Magazine article The Spectator

Diary

Magazine article The Spectator

Diary

Article excerpt

Zadie Smith has been compared to Martin Amis; it is true that both authors have pop-star status and cannot win prizes. White Teeth was the great British literary success of last year; so much so that Zadie has been bundled off to Sweden to write, far away from her rapacious fans. In the book-of-the-year round-ups, Martin Amis won the most votes, Zadie Smith the third most. Yet she could not win the Booker Prize, or the Orange Prize, or even the Whitbread Prize, which went to Matthew Kneale for his historical adventure focusing irresistibly on the harsh treatment of Aborigines. Kneale narrowly beat Loma Sage for her memoir of a stifling postwar upbringing. At one point she even evokes the misery of 'a thick wet skipping-rope slapping the ground'. The lesson of these prizes is -that gloom is good. Perhaps the shared fault of Amis and Smith is the confident, present-day quality of their writing,, their sense of humour, however dark, and their lack of grievance. Some of Zadie's critics argue that she is a work in progress who should be judged another novel down the line. Others pre-emptively mention the authors who never produced decent second novels. Is there a plot to destabilise Britain's most talented young writer? There are more forthcoming prizes for Zadie not to win, starting with the WH Smith Award. Judges appear to have found an accommodation. Zadie is invited along to ensure glamour and attention but is then snubbed to show that writing should not be effortless or richly rewarded.

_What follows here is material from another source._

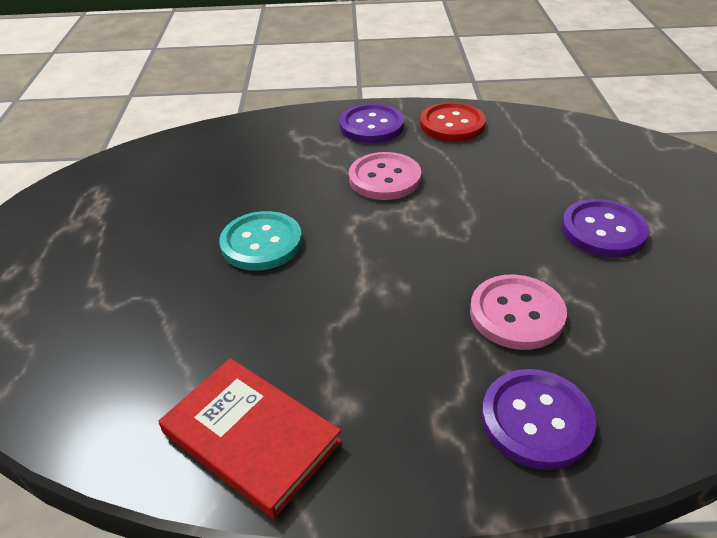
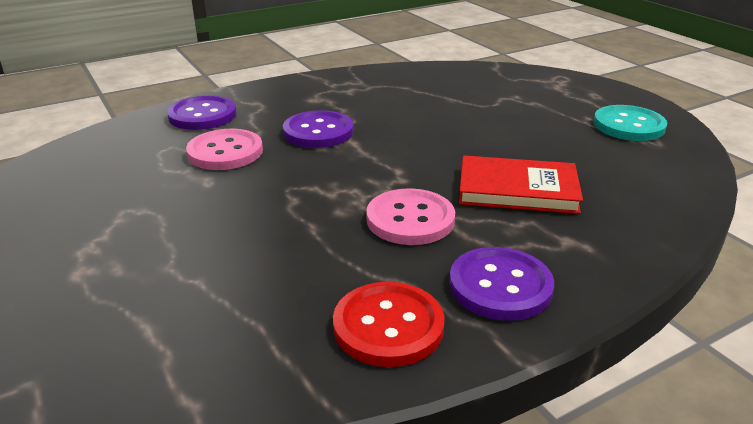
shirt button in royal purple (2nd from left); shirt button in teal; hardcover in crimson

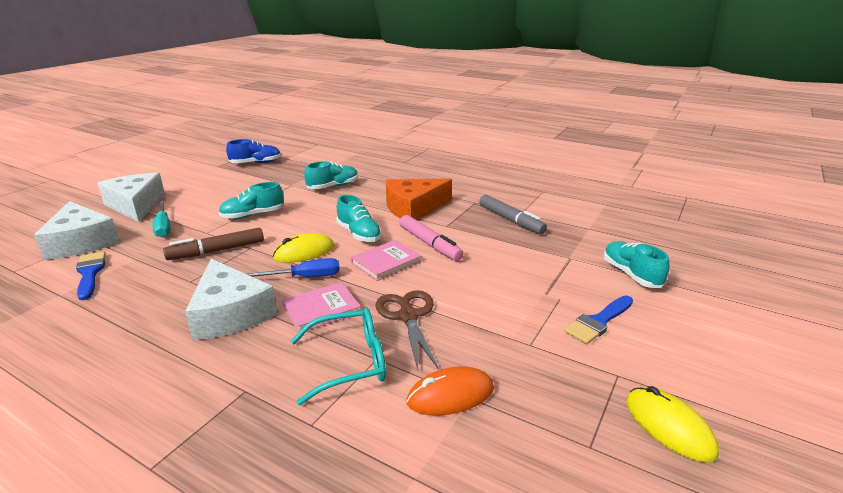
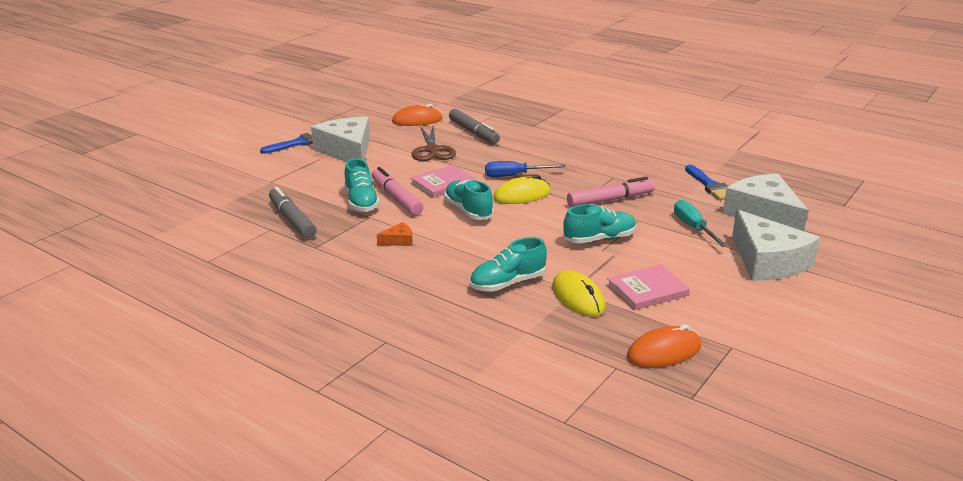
mouse in bright orange (2nd from left); cheese wedge in bright orange; marker pen in rosy (2nd from left); shoe in teal (1st from left); cheese wedge in snow-white (1st from left); hardcover in rosy (2nd from left); marker pen in grey (2nd from left); mouse in golden (2nd from left)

The crimes of Peter Mandelson have been judged with different degrees of censoriousness, but everyone seems agreed that his most repulsive trait is sucking up to the rich and powerful. On this matter I feel a twinge of sympathy. In the current Tatler I have been named alongside the distinguished, etc. Mariella Frostrup and the steadfast, etc. Matthew Freud as a power flirt. I am particularly craven towards `Tory grandees and media bigwigs'. Media bigwigs I take to mean Nicholas Coleridge, managing director of Conde Nast. It is true that I tend to bow and scrape a bit in his company. I do not come across any Tory grandees. Tatler suggests that power flirting is a social pastime, but I, like Peter Mandelson, am grimly purposeful. Mandelson wanted money and I want articles. An Asian social analyst was quoted this weekend as saying that proximity to power rubbed off on you. What, then, must Peter Mandelson's banishment from power be like? Every day, on my journey to work, I pass Robert Bourne and Sally Greene's house on Chelsea Embankment which is almost entirely hidden by a high wall. But each December the couple hold a party to celebrate Jesus's birthday rather than Peter Mandelson's. The gates fly open and one is led by torchlight into a vast, beautifully decorated hallway full of famous and beautiful people sipping champagne. The next morning, the light and laughter have gone, the gates clanged shut, normal rush-hour traffic resumed. It is as if it never happened.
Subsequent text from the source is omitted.